The negotiations which started on 1 April until last week remained deadlocked, with the sector threatening to embark on a strike.
The union is demanding a 16% basic wage increase each year for the next three years.
SATAWU’s spokesperson Amanda Tshemese says they will not back down until their demands are met.
“The employer must come to the table with a better offer. We are not going to back down until they meet our demands. We also want to state that we are not going to take the 3.5% they are offering us. We are more than willing to negotiate with the employer.”
“However, they must know that they are not going to exploit our members. The security sector plays a huge role in this country, both in government and the private sector. We are calling on the employer to give us a meaningful offer, that’s it,” explains Tshemese.

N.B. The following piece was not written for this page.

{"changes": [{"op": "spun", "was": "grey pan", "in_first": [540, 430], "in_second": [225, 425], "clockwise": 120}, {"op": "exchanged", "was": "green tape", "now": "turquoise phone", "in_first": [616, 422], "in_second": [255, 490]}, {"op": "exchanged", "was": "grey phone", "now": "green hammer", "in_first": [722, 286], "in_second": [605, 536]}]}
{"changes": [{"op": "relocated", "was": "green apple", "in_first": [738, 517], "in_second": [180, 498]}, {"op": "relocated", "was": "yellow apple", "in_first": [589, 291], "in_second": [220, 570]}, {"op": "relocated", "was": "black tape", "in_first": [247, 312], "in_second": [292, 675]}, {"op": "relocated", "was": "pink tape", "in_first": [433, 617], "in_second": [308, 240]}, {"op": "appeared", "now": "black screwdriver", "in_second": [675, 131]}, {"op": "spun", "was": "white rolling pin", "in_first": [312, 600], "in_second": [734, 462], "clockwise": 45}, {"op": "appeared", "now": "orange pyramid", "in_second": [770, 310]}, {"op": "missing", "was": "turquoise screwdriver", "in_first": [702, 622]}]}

Meanwhile, the National Education, Health and Allied Workers’ Union (Nehawu) says the South African Revenue Service (SARS) claim that it has no money to spend on its workers’ increased salaries is a blatant lie.
The wage strike by workers at SARS is continuing. Employees affiliated to the Public Service Association (PSA) and Nehawu have rejected the revised offer of around 1.3% after initially demanding a 12 % increase.
The unions say SARS must present a better wage offer or face continued nationwide pickets and strike action at border posts and offices.